Hey @mariuszhermansdorfer - I'd be happy to help but I'm not 100% sure about what you're trying to do here. A couple small tweaks right off the bat, from what I'm seeing:

Replace foreach loops with for loops (saves creating an iterator)
Replace double variables with float, and use MathF instead of Math, if you don't need the extra 64 bit precision

Other than that, what kind of effect are you trying to apply here? If it's a 2D convolution with some kernel that is linearly separable, then yeah you can replicate my gaussian blur effect by using two 1D convolutions instead of one. This of course gets the computation cost down from O(n^2) to O(n). If instead you're doing some other additional work on the surrounding pixels, it might be trickier to optimize.

mariuszhermansdorfer commented 4 years ago

Thanks @Sergio0694! Sorry for not providing a clearer explanation of what we are trying to accomplish.
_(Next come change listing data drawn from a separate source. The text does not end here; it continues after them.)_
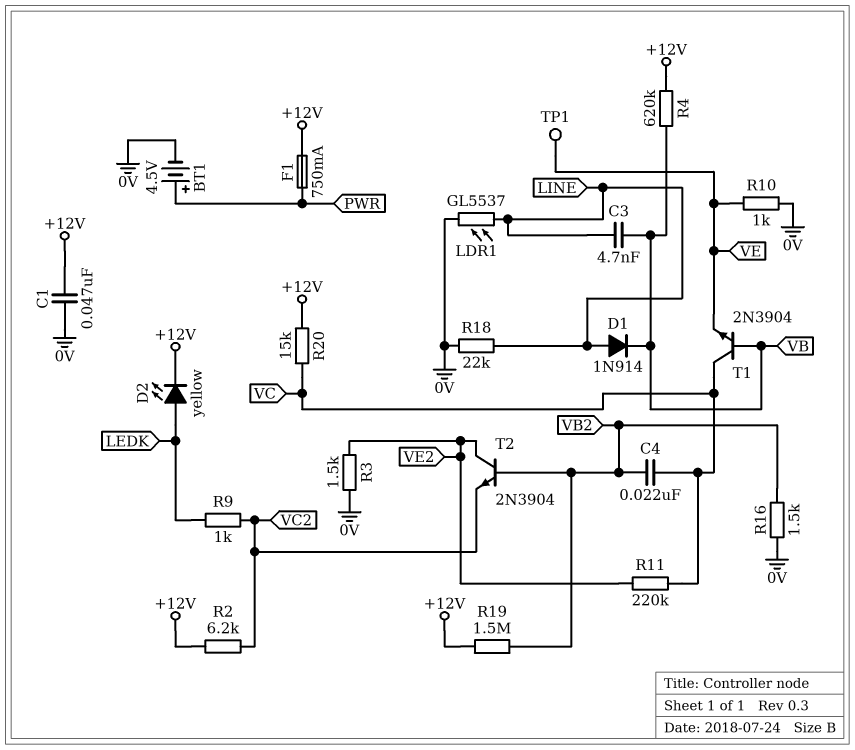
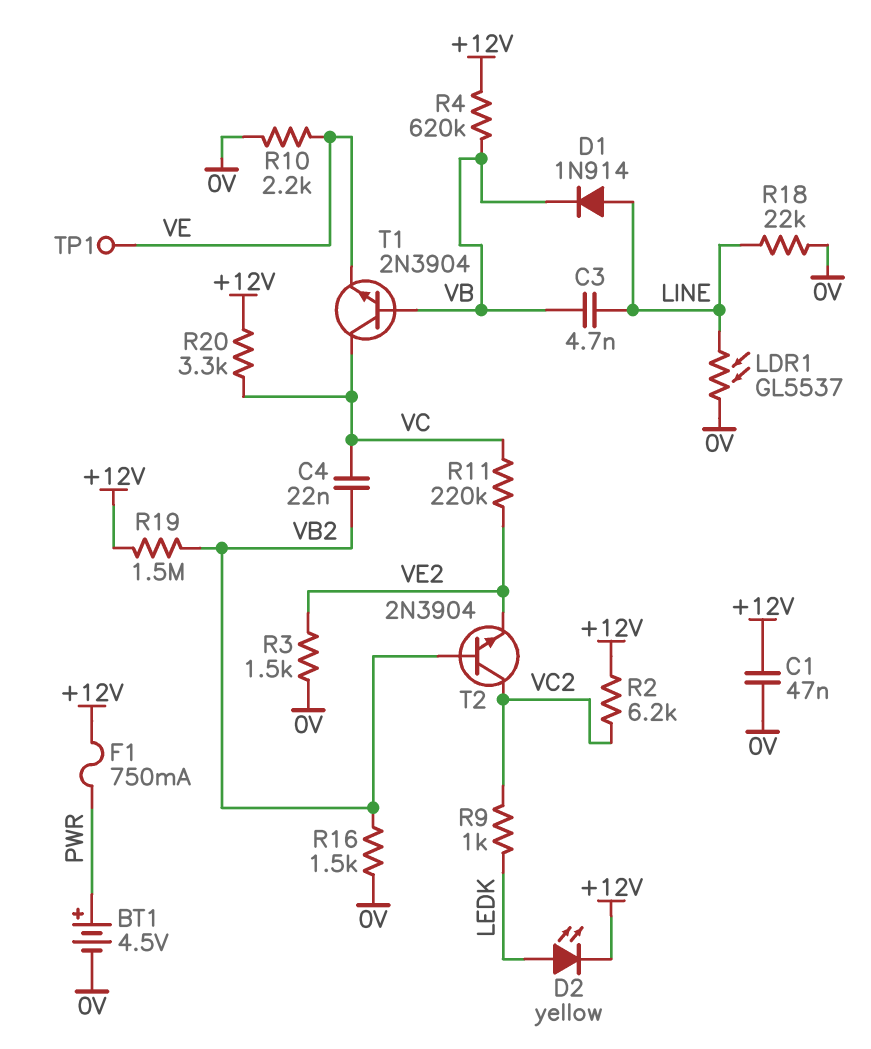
R10: 1k (0V, VE) -> 2.2k (0V, VE)
R20: 15k (+12V, VC) -> 3.3k (+12V, VC)
T2: NPN 2N3904 (B VB2, C VE2, E VC2) -> NPN 2N3904 (B VB2, C VC2, E VE2)

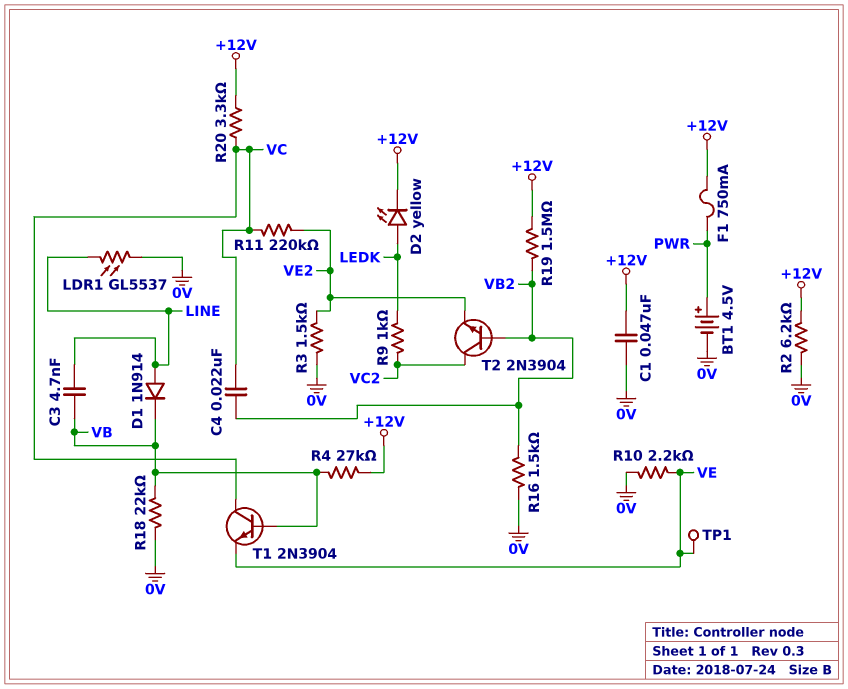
R2: 6.2k (+12V, VC2) -> 6.2k (+12V, 0V)
R4: 620k (+12V, VB) -> 27k (+12V, VB)
R18: 22k (0V, LINE) -> 22k (0V, VB)

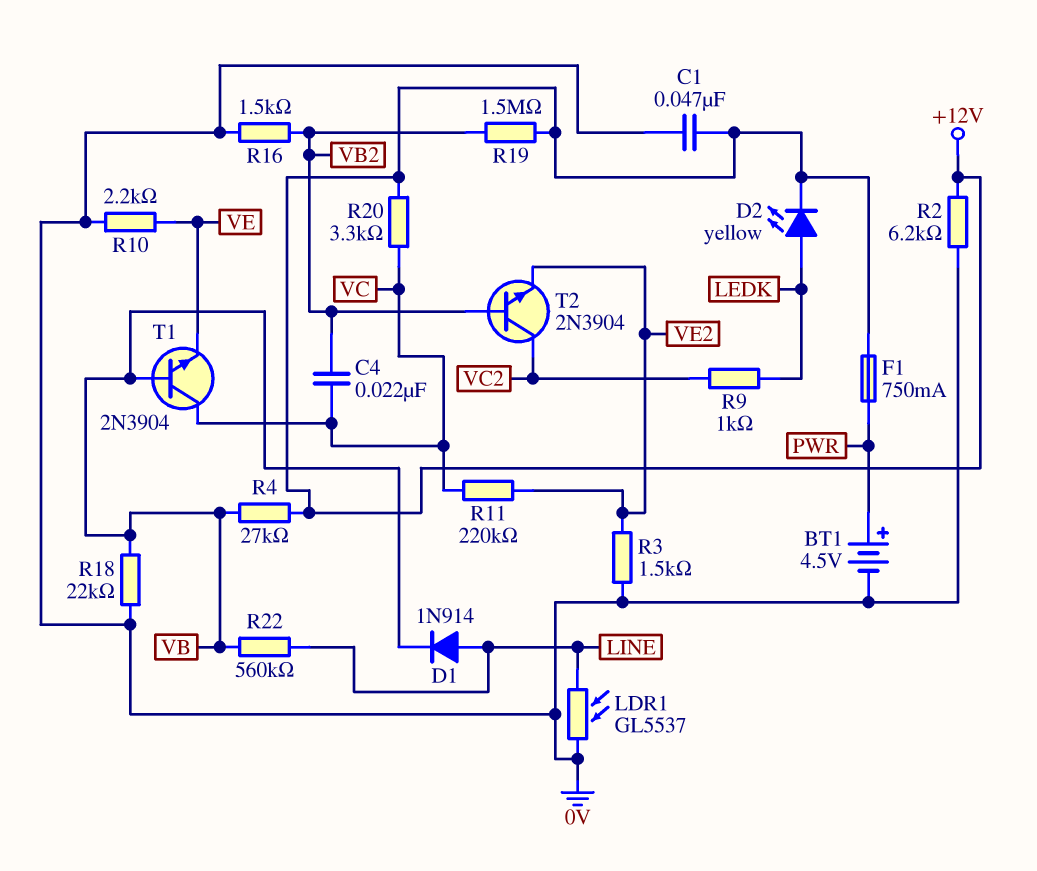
C3: 4.7nF (LINE, VB) -> none
R22: none -> 560k (LINE, VB)
TP1: test point (VE) -> none

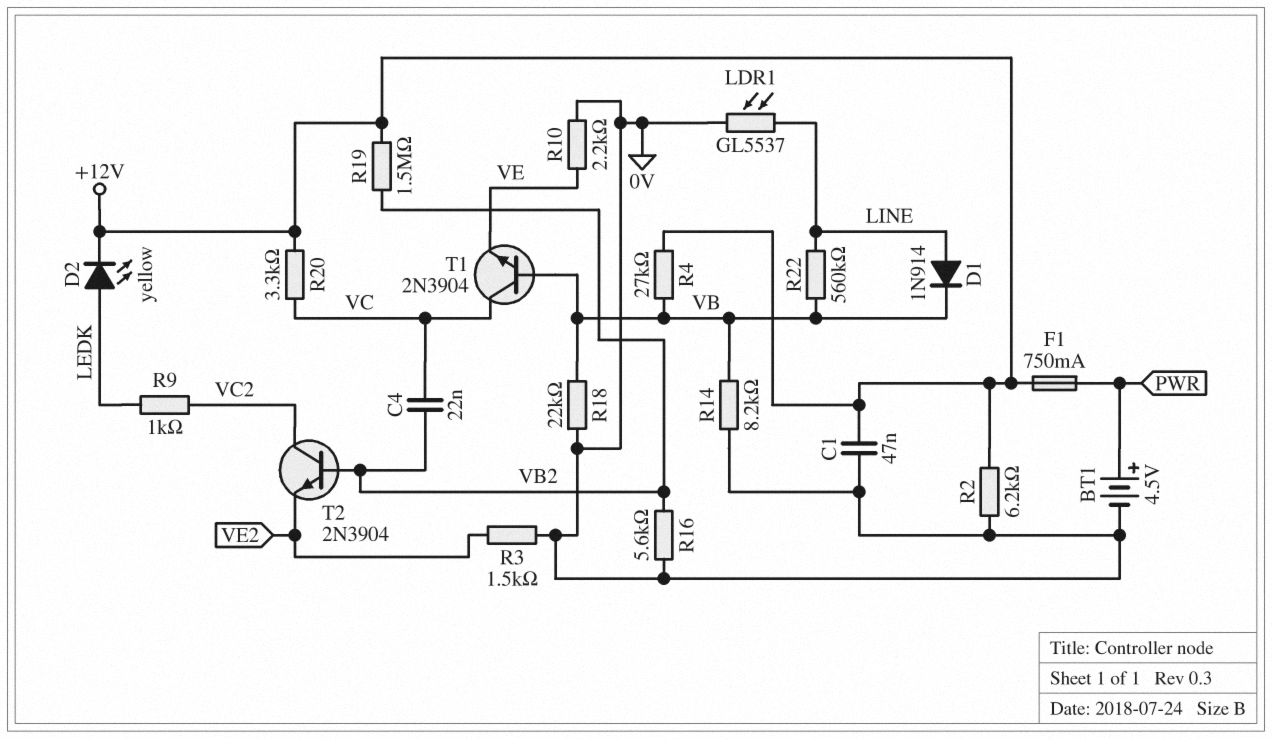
R11: 220k (VC, VE2) -> none
R14: none -> 8.2k (0V, VB)
R16: 1.5k (0V, VB2) -> 5.6k (0V, VB2)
The goal is to visualize slope of the terrains created in the sandbox. To achieve that, we need to calculate a value for each pixel and store it in an array. This is then passed to our meshing function as vertexColors information. Slope is defined as rise/run. rise is equal to the difference in elevation and run is the distance in the XY plane between points. Since we operate on a defined grid of pixels run is constant (its three constants to be precise, one for the X, one for the Y, and for the XY direction). Since each pixel can have up to 8 neighbors, we calculate an average of up to 8 individual comparisons and assign this value to the analyzed pixel. This logic has to be repeated for every single one of our 217088 pixels.

Does this sound like a good candidate for linear separation?

Sergio0694 commented 4 years ago

I'm sorry, I still don't really understand the exact operation you're describing. 1) What is the type of the source image? Is it just an array of numeric values (eg. int), or is something like an array of RGB vectors? 2) "rise is equal to the difference in elevation" - elevation between what?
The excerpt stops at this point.